Borderland | Episode 1 Recap

Al Jazeera America is taking a critical look at the controversy of immigration in the premiere of its four part docu-series “Borderland,” at a time when immigration reform is at the center of the nation’s political conversation.

In the first episode, we meet the cast of the series: Alison Melder, a 28-year-old Republican state senate aid from Arkansas, 54-year-old Washington farmer Gary Larsen,  Lis-Marie Alvarado, a 28-year-old community organizer from Florida who became a United States citizen last year , 36-year-old Las Vegas fashion blogger Kishana Holland, former marine and Illinois gubernatorial write-in candidate Randy Stufflebeam and perennial hipster Alex Seel, a 31-year-old Brooklyn street photographer and artist.

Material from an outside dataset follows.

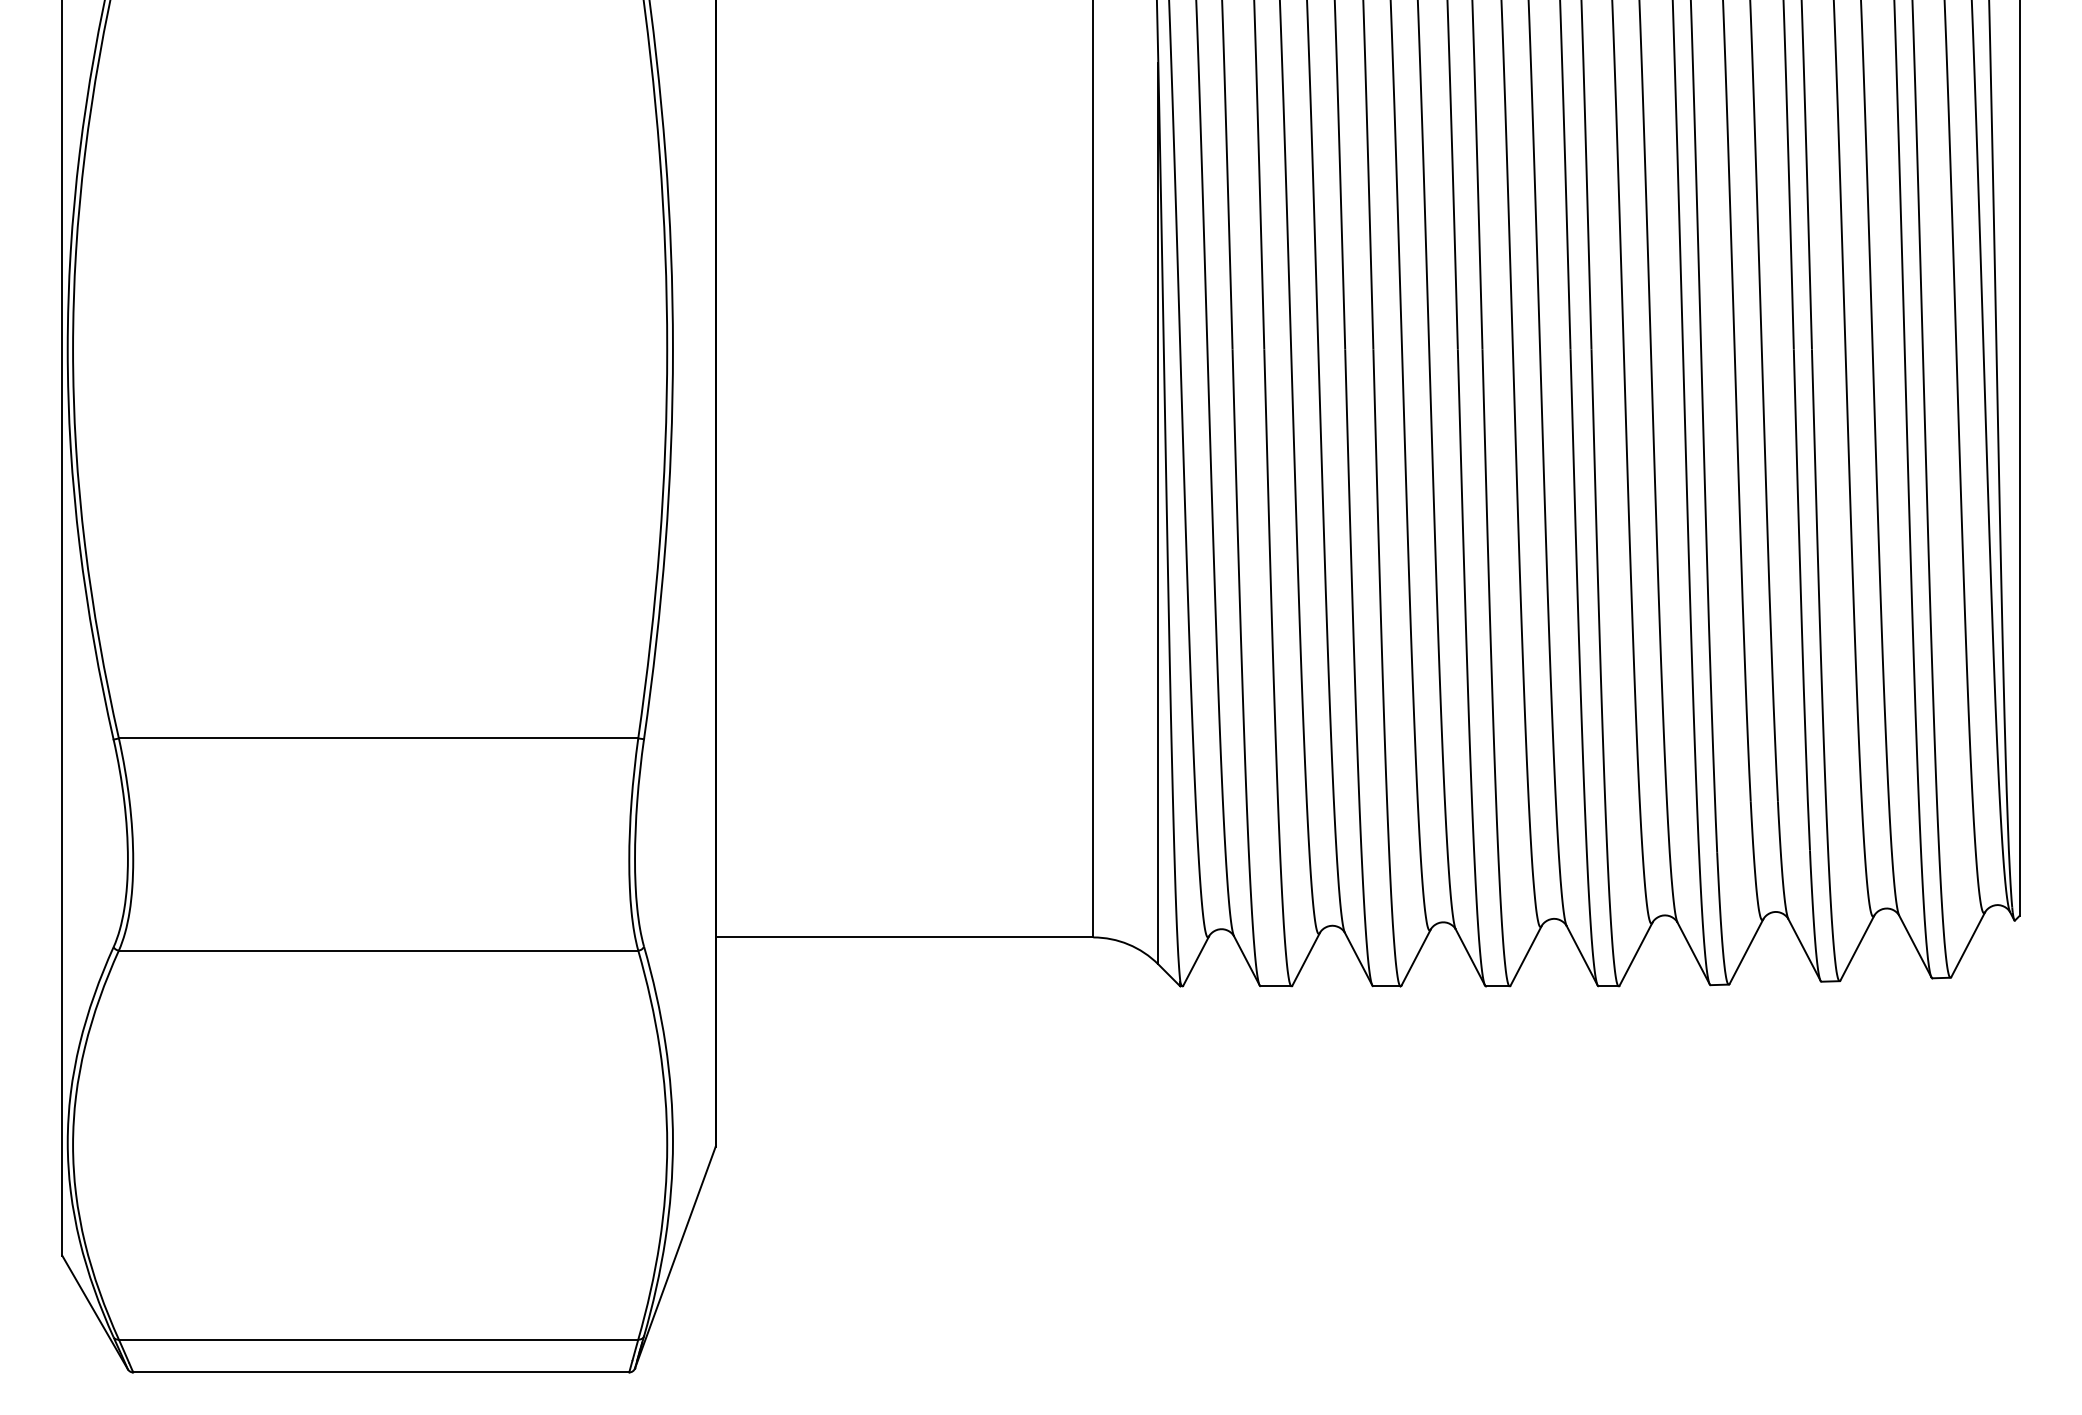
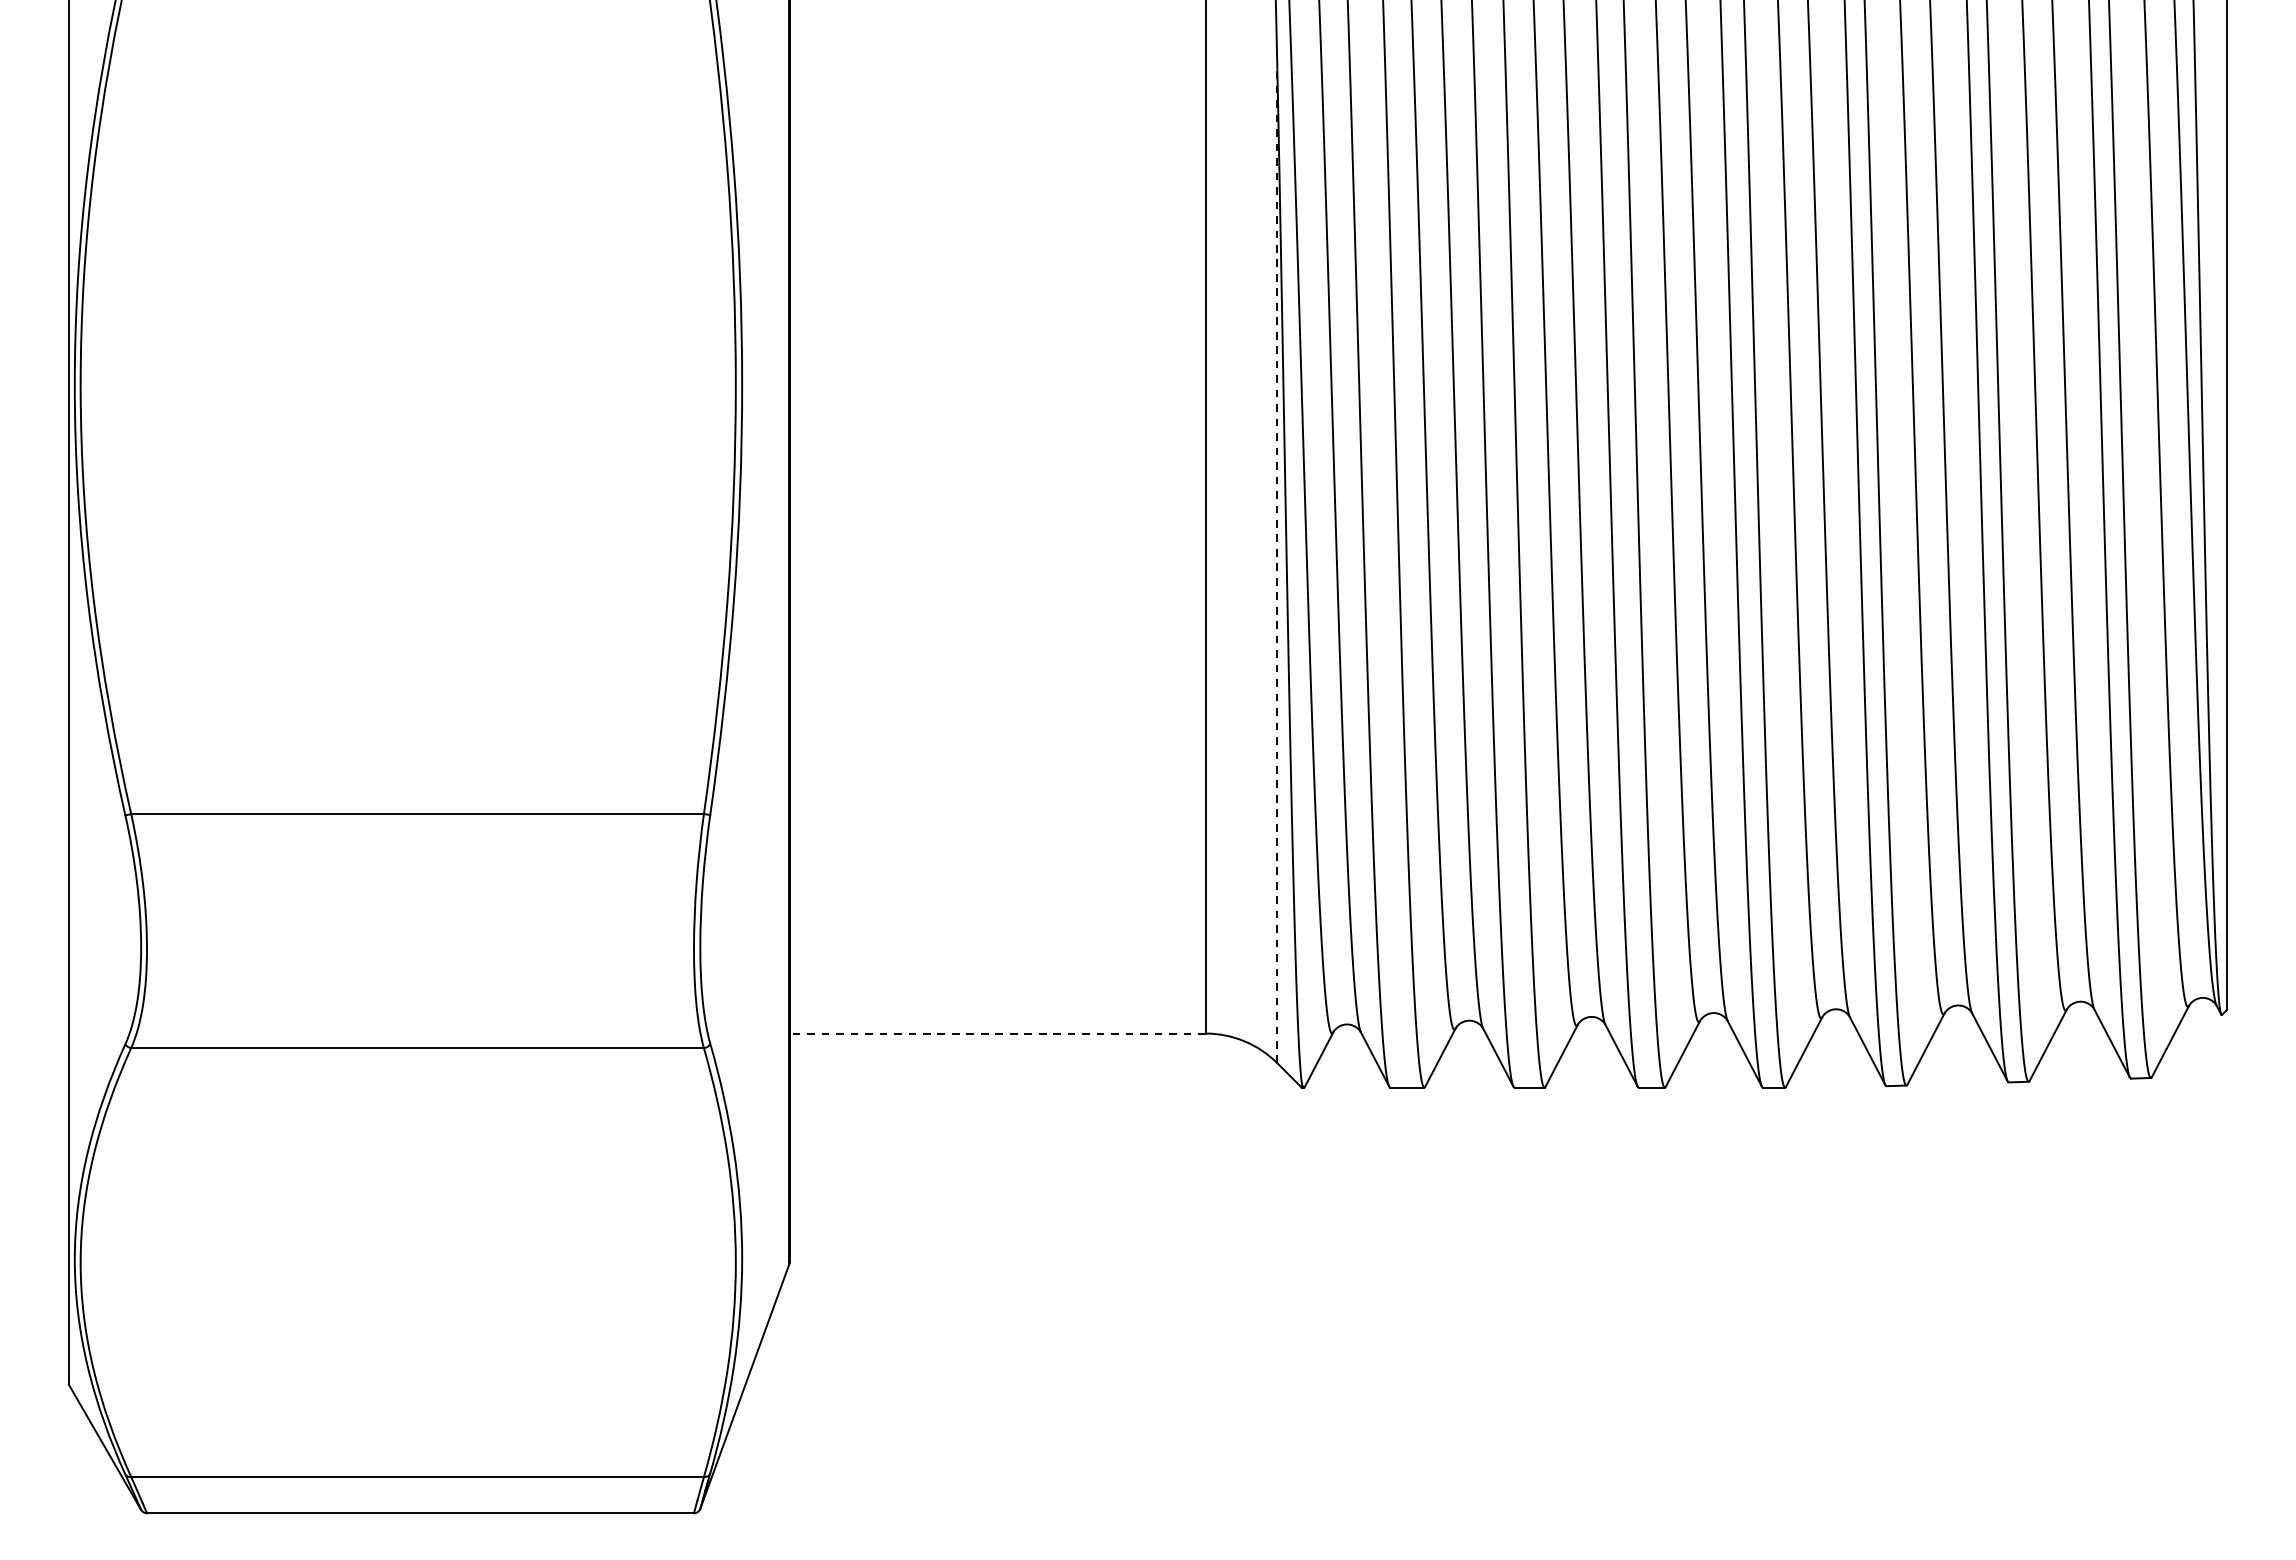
line: (1158, 513) -> (1277, 566), solid -> dashed
line: (904, 937) -> (997, 1033), solid -> dashed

This rag-tag group of strangers will spend the next four weeks together exploring the complexities of America’s immigration policy and the U.S.-Mexico border.  For six people who have never seen the border in person until now, they couldn't be more entrenched on how they feel about border security and immigration.

The show starts off in the Sonoran Desert of Arizona, and things pick up quickly.

 

It doesn't take long for the cast's difference of opinion to flare up. In the first five minutes of the episode, the six are unknowingly taken to a morgue in the border city of Tucson, filled from wall to wall with the bodies of people who died trying to cross into the United States.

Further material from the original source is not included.